Skip to Main Content

African Methodist Episcopal (A.M.E) Pastor S. B. Williams Reports Atrocities to North Carolina Governor Holden, 1869

Guiding Question: To what extent did Founding principles of liberty, equality, and justice become a reality for African Americans from Reconstruction to the end of the nineteenth century?

  • I can interpret primary sources related to Founding principles of liberty, equality, and justice in the civil rights movement
  • I can explain how laws and policy, courts, and individuals and groups contributed to or pushed back against the quest for liberty, equality, and justice for African Americans.
  • I can create an argument using evidence from primary sources.
  • I can analyze issues in history to help find solutions to present-day challenges.

Essential Vocabulary

Paramilitary group An extralegal organization or group
that seeks to enforce its will

Building Context

After the Civil War, white supremacists began organizing into opposition groups such as the White League and the Ku Klux Klan. Chief among these paramilitary groups was the Klan. In the period leading up to the 1868 presidential election, the Klan’s activities expanded across the South, including threats of violence, beatings, and murder to intimidate Republican voters. Black and white leaders in the South wrote of the Klan’s violence in their communities, pleading for help and condemning the violence they witnessed. Congress passed the Enforcement Acts between 1870 and 1871 in an attempt to protect African Americans’ right to vote, hold office, serve on juries, and receive equal protection of the laws as guaranteed by the Fourteenth Amendment. The main target of these acts was the Ku Klux Klan. The third Enforcement Act of 1871 made many of the KKK’s intimidation tactics into federal offenses and authorized the president to call out the military to suppress violence. With the formal end of Reconstruction in 1877, however, the laws were loosely enforced, and violence against African Americans routinely went unpunished.

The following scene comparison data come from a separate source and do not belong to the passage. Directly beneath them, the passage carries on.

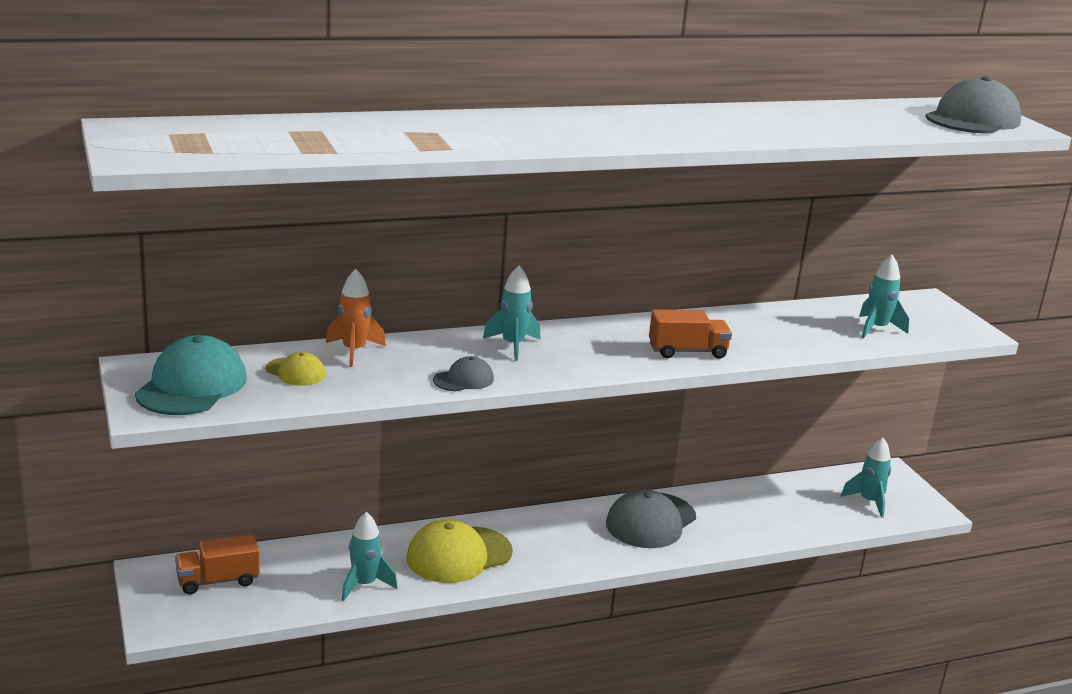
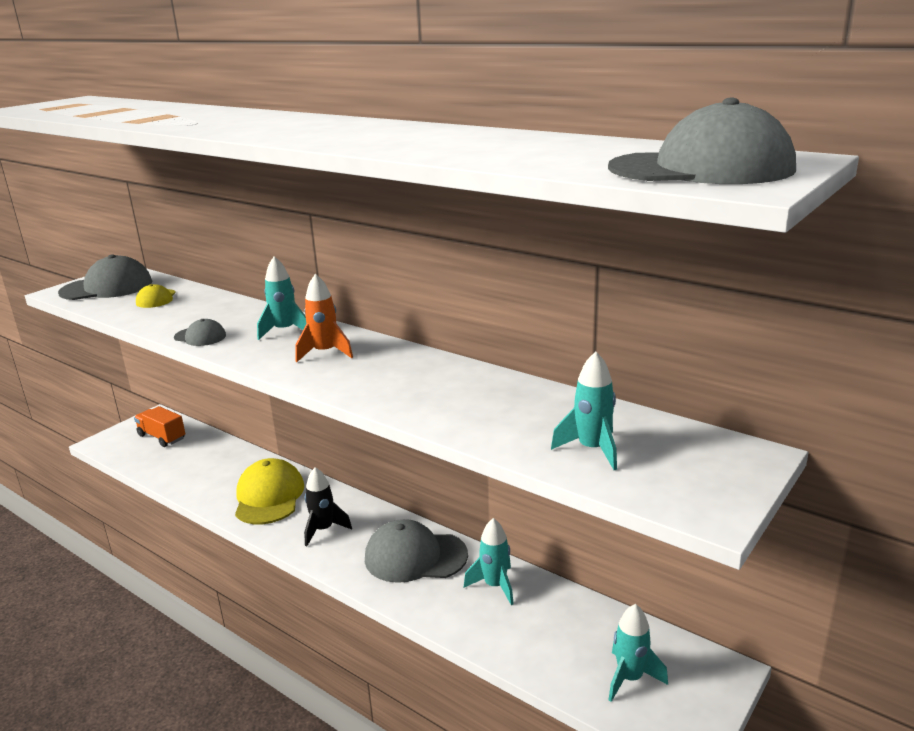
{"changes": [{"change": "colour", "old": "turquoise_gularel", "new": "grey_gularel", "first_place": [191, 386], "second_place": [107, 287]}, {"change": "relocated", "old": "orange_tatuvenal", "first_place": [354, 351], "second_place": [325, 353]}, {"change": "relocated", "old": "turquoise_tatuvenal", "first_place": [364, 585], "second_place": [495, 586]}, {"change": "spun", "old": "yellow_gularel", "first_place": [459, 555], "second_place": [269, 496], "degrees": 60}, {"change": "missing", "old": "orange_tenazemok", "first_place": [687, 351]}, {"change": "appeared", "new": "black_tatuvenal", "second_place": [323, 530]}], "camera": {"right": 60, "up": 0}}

The following letter to the North Carolina governor from an African Methodist Episcopal (A.M.E.) pastor and teacher describes the violence in his local community in Hillsboro.

African Methodist Episcopal (A.M.E) Pastor S. B. Williams Reports Atrocities to North Carolina Governor Holden, 1869

Source Link: https://ldhi.library.cofc.edu/exhibits/show/after_slavery_educator/unit_nine_documents/a–m–e–pastor-s–b–williams

Hillsboro NC Sept. 16th 1869
Gov. W. W. Holden

 

Sir,

 

I wish to inform your Honor of the state of things in Orange County. It appears that a number of the Ku Klux has taken in hand to murder up whom they may deem improper to live in the community.

 

You are no doubt acquainted with the fact that two young men of color were taken out of jail, one of shot and has since died from the effects of the wound. They also visited Chapel Hill of which your Honor is aware have been made acquainted. On last Monday night a week, they went some five miles below Hillsboro and took away a young man; on the pretense that they were a going to lodge him in jail.

 

Search was made for him but to no purpose. I have been creditably informed this morning that he has been found with his tongue torn out of his mouth and his throat cut.

 

My own life has been threatened; and I must be afraid to lie down at night.

 

Is there no way to put a stop to such outrages[?] Can not your Honor order out a special police as your own Police force to keep the peace of the community and the protection of loyal citizens[?]

 

Or if not order arms to be sent to some of us that we may protect ourselves. I think the other plan the best. Yet I would like to have arms but am to poor to buy them As inteligence has reached me that my life is threatened.

 

Fraternally yours
S. B. Williams, Pastor of the African Methodist Episcopal Church and Teacher of Freedman’s School

Comprehension and Analysis Questions

  1. What crimes does the letter state have been committed against the African American community by the Ku Klux Klan?
  2. Why do you think the author, Pastor S. B. Williams, is a target of the Klan?
  3. What is the significance of Williams asking for the governor’s protection of “loyal citizens”?
  4. What two solutions does Williams propose to the governor?